Y por supuesto, la conversación no termina en la pantalla. Cada semana, el foro de plaza mezcla radios comunitarias, periódicos vecinales, iniciativas creativas y equipos técnicos de la Intendencia para preparar un “parte de servicio” común: qué necesita la ciudad, quién lo cuenta mejor, qué dudas han quedado en el aire y a qué Comba hay que ir para deliberarlas. Puede parecer menor, pero ahí se nota que hemos dejado atrás la vieja confusión entre opinión y decisión: opinamos en abierto, decidimos con reglas. Y cuando decidimos, lo contamos con claridad para que cualquier persona —sea abogada, jardinera o aprendiz de mecánica— pueda seguir el hilo y pedir cuentas si algo no encaja.

La Biopolis no inventó la conversación, ya venía de antes, pero la situó en un marco donde la vida buena es el norte, la ecología es el límite y el derecho a entender es tan evidente como el derecho a hablar.

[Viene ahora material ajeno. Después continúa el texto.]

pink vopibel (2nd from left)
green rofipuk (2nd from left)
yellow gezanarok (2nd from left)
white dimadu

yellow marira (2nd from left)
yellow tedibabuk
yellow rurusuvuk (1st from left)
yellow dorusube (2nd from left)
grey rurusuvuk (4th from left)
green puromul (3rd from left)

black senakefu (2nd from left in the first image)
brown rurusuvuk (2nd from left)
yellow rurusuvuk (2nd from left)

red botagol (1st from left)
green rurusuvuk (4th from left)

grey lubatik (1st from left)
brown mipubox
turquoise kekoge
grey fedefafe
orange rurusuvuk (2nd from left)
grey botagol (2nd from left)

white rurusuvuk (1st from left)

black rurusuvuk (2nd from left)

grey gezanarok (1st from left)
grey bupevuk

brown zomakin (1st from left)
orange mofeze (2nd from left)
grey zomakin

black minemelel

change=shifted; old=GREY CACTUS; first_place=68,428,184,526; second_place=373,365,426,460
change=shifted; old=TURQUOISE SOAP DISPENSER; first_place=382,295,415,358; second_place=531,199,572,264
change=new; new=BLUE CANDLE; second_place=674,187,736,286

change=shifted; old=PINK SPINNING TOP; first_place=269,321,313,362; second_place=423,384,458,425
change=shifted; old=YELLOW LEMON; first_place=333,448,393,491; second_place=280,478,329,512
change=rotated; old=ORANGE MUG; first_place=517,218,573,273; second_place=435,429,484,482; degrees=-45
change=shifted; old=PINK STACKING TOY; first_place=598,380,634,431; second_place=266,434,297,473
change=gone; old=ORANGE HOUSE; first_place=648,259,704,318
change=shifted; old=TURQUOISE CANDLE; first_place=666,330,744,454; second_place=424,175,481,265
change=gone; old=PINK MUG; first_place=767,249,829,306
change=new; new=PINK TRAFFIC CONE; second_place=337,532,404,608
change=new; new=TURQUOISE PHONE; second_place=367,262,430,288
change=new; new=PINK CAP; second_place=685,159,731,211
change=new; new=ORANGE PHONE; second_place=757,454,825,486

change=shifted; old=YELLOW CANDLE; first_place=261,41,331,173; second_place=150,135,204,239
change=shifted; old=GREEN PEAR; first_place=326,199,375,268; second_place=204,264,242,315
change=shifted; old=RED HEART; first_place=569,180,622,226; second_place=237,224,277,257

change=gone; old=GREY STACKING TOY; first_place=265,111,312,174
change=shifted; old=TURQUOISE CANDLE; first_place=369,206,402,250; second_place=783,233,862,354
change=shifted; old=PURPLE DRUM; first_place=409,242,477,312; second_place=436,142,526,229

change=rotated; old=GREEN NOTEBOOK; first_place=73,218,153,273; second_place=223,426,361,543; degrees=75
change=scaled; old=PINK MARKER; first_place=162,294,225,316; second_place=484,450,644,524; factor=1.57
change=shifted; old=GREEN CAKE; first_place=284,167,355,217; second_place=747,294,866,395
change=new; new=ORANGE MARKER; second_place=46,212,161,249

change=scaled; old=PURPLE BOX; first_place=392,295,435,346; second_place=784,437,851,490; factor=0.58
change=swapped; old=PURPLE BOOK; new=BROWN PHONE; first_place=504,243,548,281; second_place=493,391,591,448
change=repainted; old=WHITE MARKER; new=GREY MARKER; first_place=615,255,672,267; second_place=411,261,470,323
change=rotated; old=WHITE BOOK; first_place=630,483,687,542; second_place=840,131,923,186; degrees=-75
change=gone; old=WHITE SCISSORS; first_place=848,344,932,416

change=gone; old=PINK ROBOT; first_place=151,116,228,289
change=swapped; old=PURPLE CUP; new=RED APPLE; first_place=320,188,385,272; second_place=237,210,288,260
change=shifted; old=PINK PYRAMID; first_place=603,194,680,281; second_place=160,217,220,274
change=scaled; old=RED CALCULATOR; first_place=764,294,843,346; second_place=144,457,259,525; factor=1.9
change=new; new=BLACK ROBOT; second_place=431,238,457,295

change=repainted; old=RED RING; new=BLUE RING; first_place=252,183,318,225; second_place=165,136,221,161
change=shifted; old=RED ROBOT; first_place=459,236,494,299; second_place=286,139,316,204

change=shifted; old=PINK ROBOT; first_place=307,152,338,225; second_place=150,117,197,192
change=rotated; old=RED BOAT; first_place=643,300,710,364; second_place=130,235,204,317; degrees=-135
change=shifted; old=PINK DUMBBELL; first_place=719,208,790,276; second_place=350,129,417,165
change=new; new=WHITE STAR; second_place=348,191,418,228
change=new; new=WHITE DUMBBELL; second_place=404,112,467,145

Quizá por eso hoy cierro la radio de la Comba, guardo el móvil en el bolsillo y me voy andando al puerto. Allí, los del Consorcio que electrifica la logística costera están grabando una pieza con estudiantes de instituto sobre cómo suena un muelle sin diésel.

La escucho, sonrío y me repito lo de siempre, porque sigue siendo verdad: la realidad existió primero en la imaginación y el deseo.